Clashing GMO Marches on Saturday
Tiffany Thurmond’s face hides behind a gas mask as she faces Fifth Street. She stands in the street and holds a sign for drivers to see. Occasionally, drivers will honk in support of her anti-Monsanto message.
“My biggest concern is chemtrails.” Thurmond, a 48-year-old ultrasonographer, said. “I think that Monsanto’s behind most of it.”
The “March Against Monsanto” and “March Against Myths” were both scheduled to meet at the 2nd and I streets on Saturday in Eureka and end at the Humboldt County Courthouse. Tensions between the two groups resulted in a few shouting matches when the marchers made it to their destination.
People of all ages, from children to the “Raging Grannies,” and dogs participated. A “parading band,” as they preferred to be called, joined in and provided musical accompaniment to the “March Against Monsanto.” The majority of the people at these events were there for the “March Against Monsanto.”
“I would estimate about 175 [people attended],” Cheryl Furman said. “I was really happy with [the turnout.]”
Furman, 54, works in the education department of Mad River Hospital and organized the “March Against Monsanto.”
“I have been organizing the event for the past four marches,” Furman said.
Furman didn’t organize the first march in 2013, but she says she has organized all of the biannual marches against Monsanto in Humboldt since then.
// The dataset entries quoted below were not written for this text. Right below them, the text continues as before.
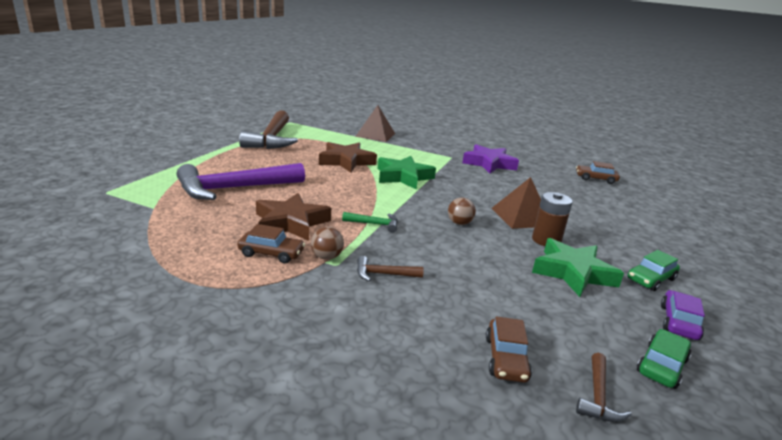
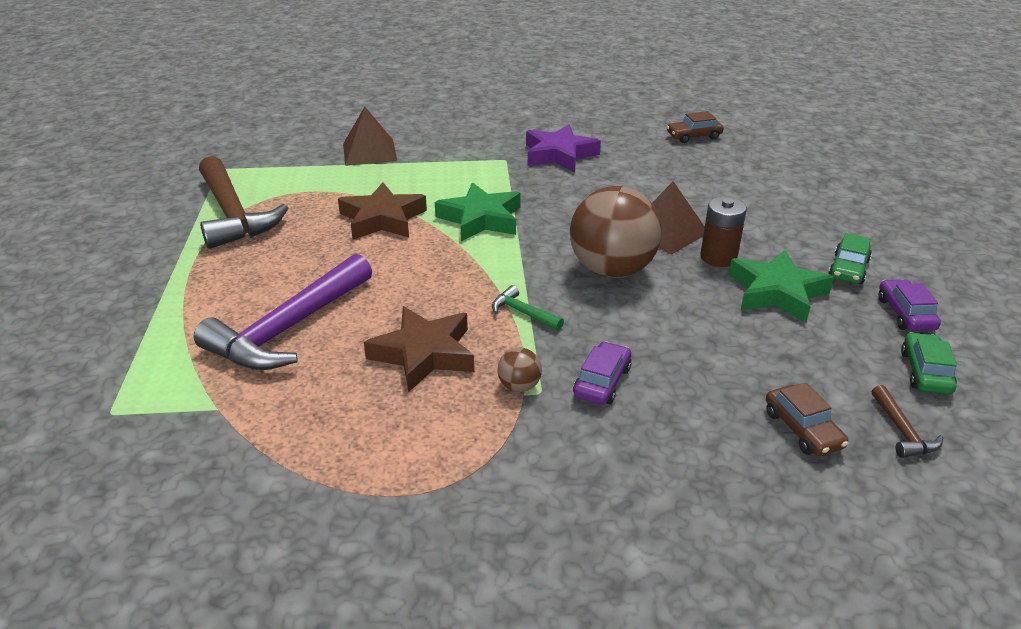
camera: 25 degrees left, 10 degrees up
(271, 253) = (452, 410): brown car -> none
(374, 224) = (523, 313): green hammer -> green hammer turned 120 degrees counterclockwise
(383, 274) = (602, 382): brown hammer -> purple car
(459, 223) = (612, 270): brown ball -> brown ball, size x2.43

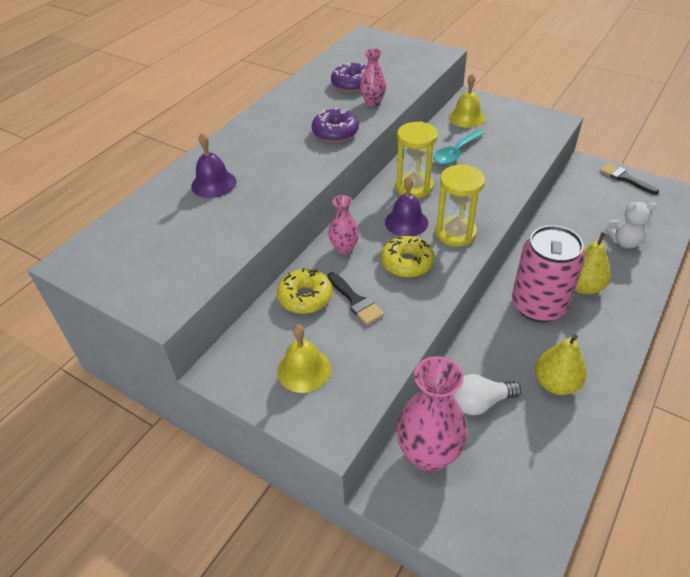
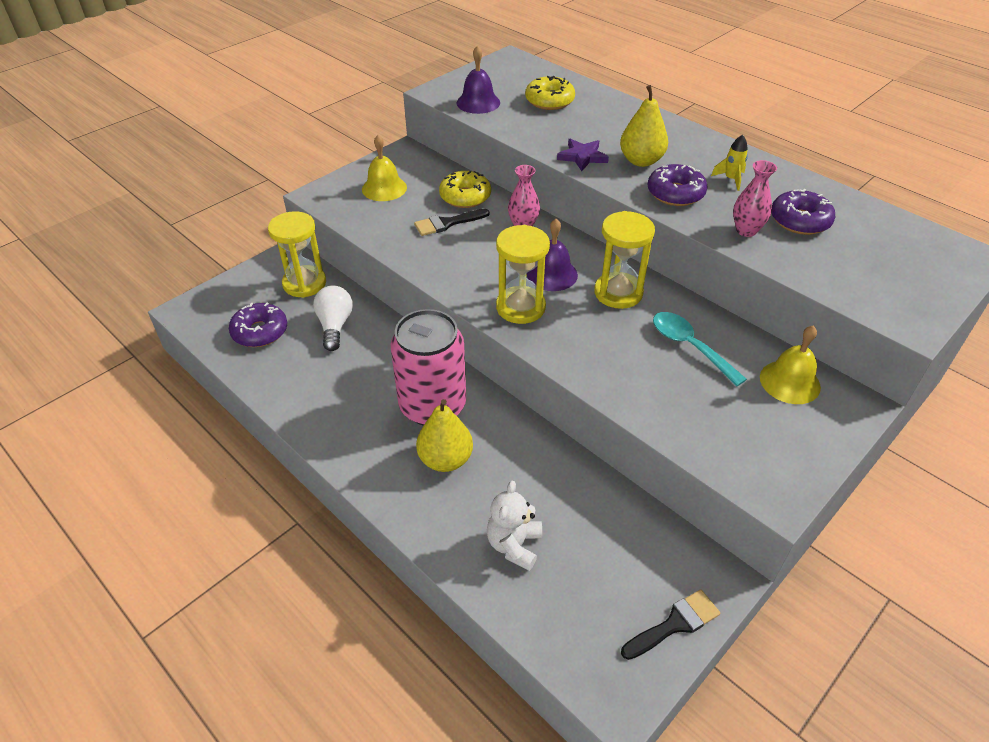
camera: 100 degrees right, 0 degrees up
(213, 184) = (594, 116): purple bell -> purple bell (478, 102)
(291, 182) = (582, 157): none -> purple star
(307, 110) = (731, 179): none -> yellow rocket
(407, 263) = (485, 263): yellow donut -> yellow donut (549, 101)
(428, 455) = (304, 283): pink vase -> yellow hourglass
(519, 469) = (260, 332): none -> purple donut
(555, 383) = (326, 384): yellow pear -> yellow pear (641, 161)

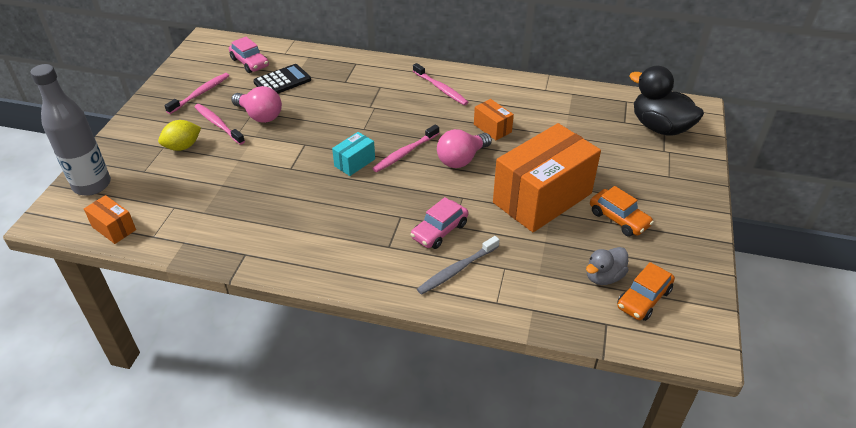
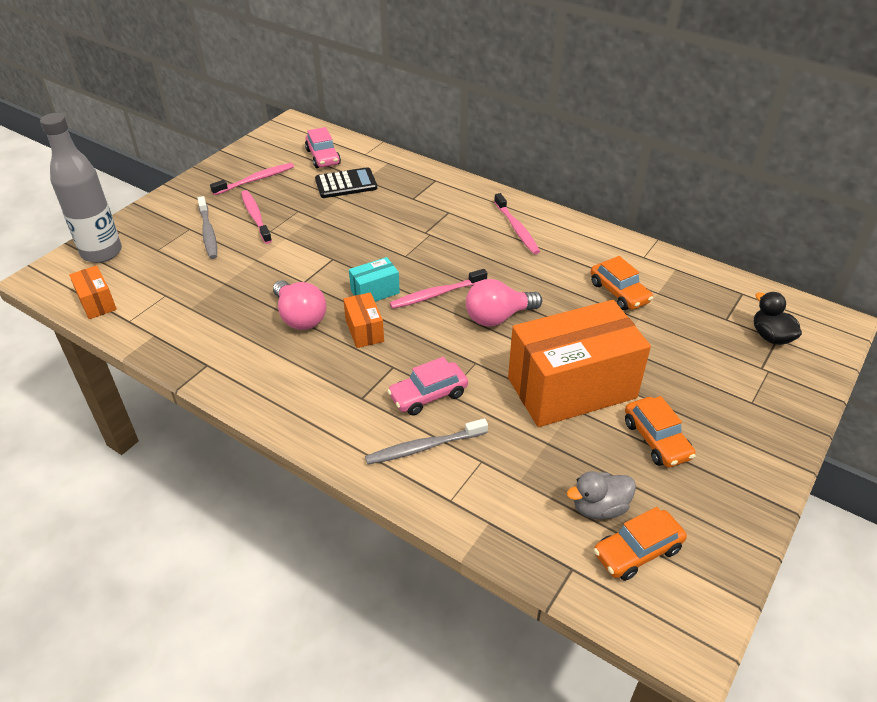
camera: 20 degrees right, 0 degrees up
(183, 147) = (208, 233): yellow lemon -> grey toothbrush
(260, 116) = (303, 217): pink light bulb -> pink light bulb (300, 317)
(492, 128) = (554, 289): orange box -> orange box (364, 330)
(541, 120) = (619, 292): none -> orange car
(659, 127) = (771, 336): black duck -> black duck, size x0.56

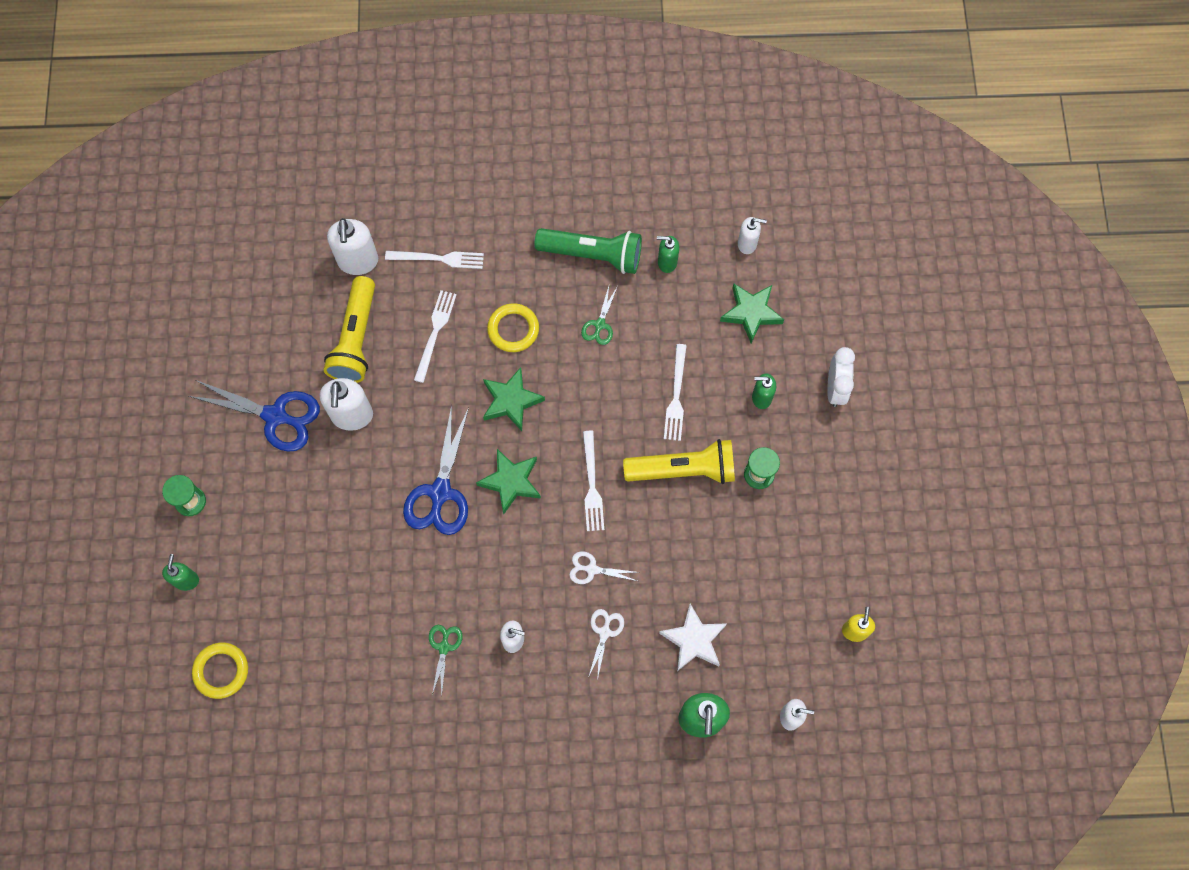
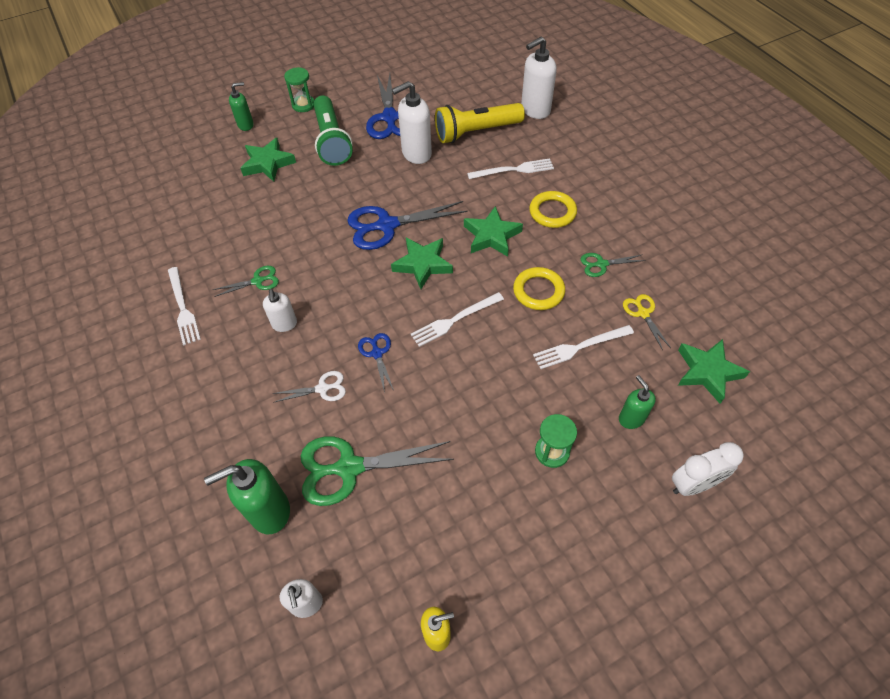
camera: 65 degrees right, 15 degrees down
(221, 671) = (186, 167): yellow ring -> yellow ring (538, 291)
(271, 578) = (268, 163): none -> green star
(438, 259) = (573, 148): white fork -> white fork (183, 308)
(592, 255) = (657, 234): green flashlight -> green flashlight (332, 141)
(592, 569) = (377, 353): white scissors -> blue scissors
(667, 262) = (697, 286): green soap dispenser -> none
(670, 324) = (643, 313): none -> yellow scissors
(683, 469) = (514, 383): yellow flashlight -> none
(693, 640) = (349, 468): white star -> green scissors
(747, 244) = (770, 339): white soap dispenser -> none

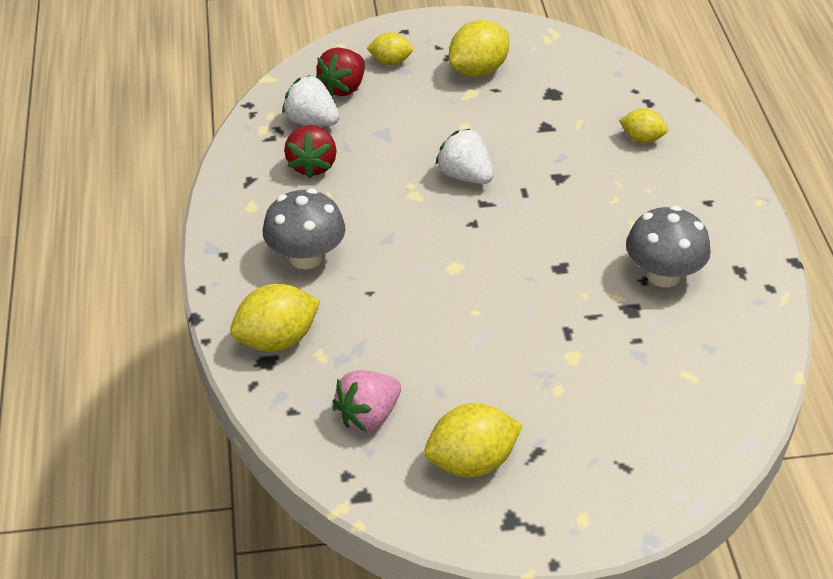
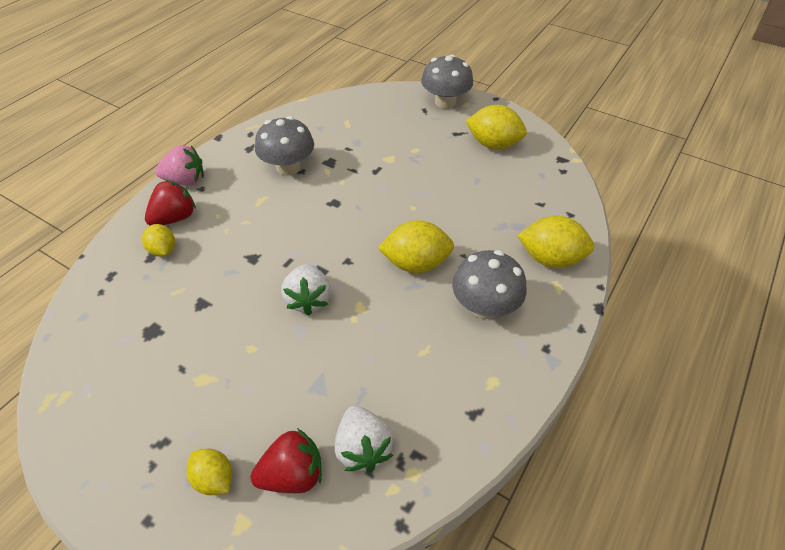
camera: 140 degrees left, 5 degrees up
(312, 166) = (408, 391): red strawberry -> red strawberry (175, 218)
(368, 416) = (528, 189): pink strawberry -> pink strawberry (185, 181)
(478, 70) = (163, 402): yellow lemon -> yellow lemon (416, 263)
(614, 502) = (445, 102): none -> grey mushroom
Furman said Facebook has played an integral role in the publicity for her marches, which coincide with events around the globe.
“There are millions of people who come out on this day,” Cheryl Furman said.
While Furman and her group marched past the Gazebo in Old Town before heading to the courthouse, Chad White and his group “March Against Myths” took a more direct route.
White, a 42-year-old glass blower, organized the “March Against Myths.” He said he used to be anti-GMO, but he changed his mind when he started to research the topic. White said about a dozen people attended his march to show support for genetically modified organisms.
“I organized the event because I’m sick of the misinformation and science denial,” White said.
White said at some point during the gathering someone took his daughter’s pin and stomped on it. Despite this, he thinks he will organize more marches in the future.
On the steps of the courthouse, White’s daughter holds a sign that reads “citation needed” behind an anti-Monsanto speaker. A woman comes up next to his daughter and starts trying to cover the girl’s sign with an anti-Monsanto sign. The two go back and forth trying to cover each other’s signs for about 30 seconds before stopping.
White said, “For the most part, it’s been quite civil.”
Correction: The story originally stated that the “March Against Myths” was taking a pro-Monsanto stance rather than a pro-GMO stance.